Punjab mourns death of Nobel laureate Hargobind Khorana
Punjab University alumnus, Hargobind Khorana, the biochemist who received the Nobel Prize in physiology or medicine passed away in Concord, Massachusetts, US, on November 9. He was 89. His daughter Julia and son Dave survive him. Khorana was born in Raipur village of West Punjab and did his BSc from Punjab University, Lahore, in 1943, and MSc also from the same university in 1945.
Khorana was awarded the Government of India Fellowship that enabled him to go to England where he studied for his PhD at the University of Liverpool.
In 1970, Khorana became the Alfred Sloan Professor of Biology and Chemistry at the Massachusetts Institute of Technology, where he worked until his retirement in 2007.
He left the Punjab around Independence, first to the UK, then Switzerland - where he met and married Esther Elizabeth Sibler, and then to Canada and the US.
"Gobind was a brilliant, path-breaking scientist, a wise and considerate colleague, and a dear friend to many of us at MIT," said Chris Kaiser, head of the Department of Biology, in an email announcing the news to his department.
"Khorana was among the pioneers of the now-familiar series of three-nucleotide codons that signal to the cell which amino acids to use in building proteins - for example, uracil-cytosine-uracil, or UCU, codes for the amino acid serine, while CUC codes for leucine," said MIT News.

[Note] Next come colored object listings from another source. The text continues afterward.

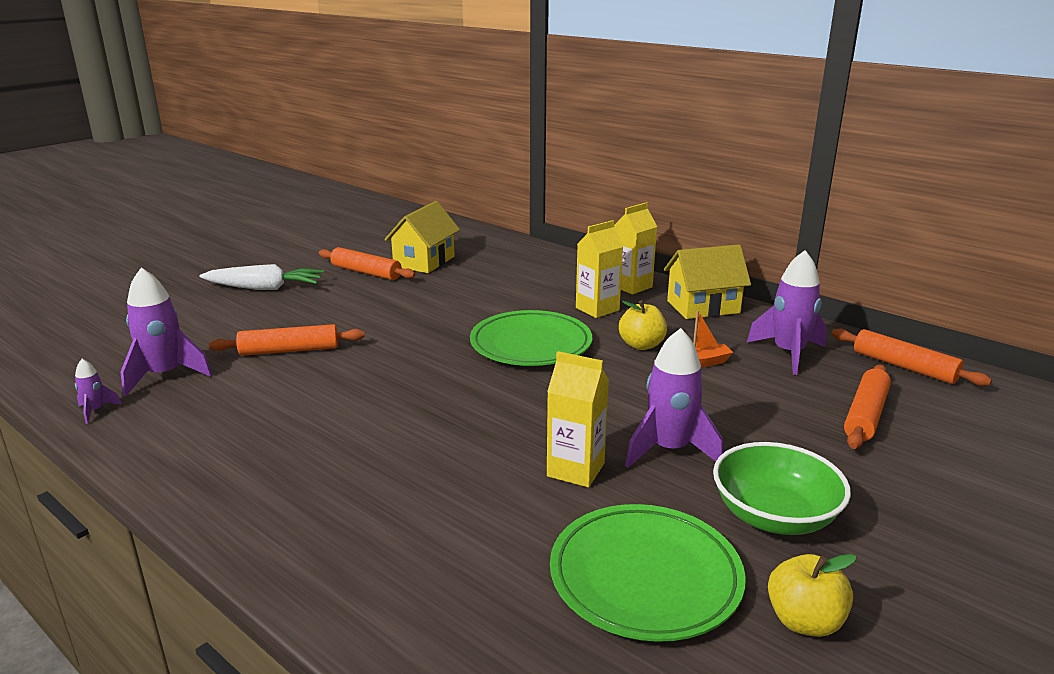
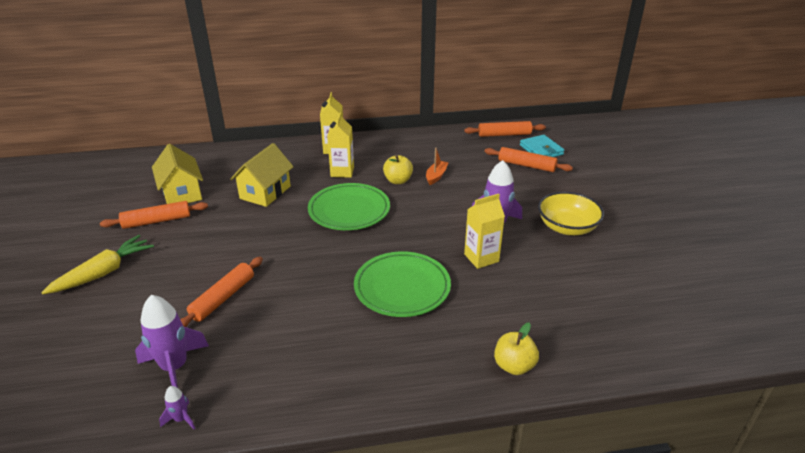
camera: 50 degrees left, 10 degrees up
(265, 288) = (104, 272): white carrot -> yellow carrot
(645, 577) = (573, 280): green plate -> green plate (402, 287)
(703, 307) = (386, 144): yellow house -> yellow house (265, 192)
(774, 516) = (567, 227): green bowl -> yellow bowl
(788, 354) = (459, 151): purple rocket -> none
(804, 621) = (630, 258): yellow apple -> yellow apple (514, 366)
(865, 415) = (526, 165): orange rolling pin -> orange rolling pin turned 45 degrees counterclockwise
(934, 410) = (541, 150): none -> turquoise wallet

Shortly after arriving at the Institute, Khorana - along with colleagues - announced the synthesis of two different genes crucial to protein building.
And in a major breakthrough in 1976, they completed the synthesis of the first fully functional manmade gene in a living cell, said MIT News.
Marshall W Nirenberg and Robert W Holley for research that helped to show how nucleotides in nucleic acids, which carry the genetic code of the cell, control the cell's synthesis of proteins.
Along with the Nobel, he also received the Gairdner Foundation International Award, the Louisa Gross Horwitz Prize and the Albert Lasker Award for Basic Medical Research.
The other Punjab University alumnus to have received the Nobel Prize was Abdus Salaam.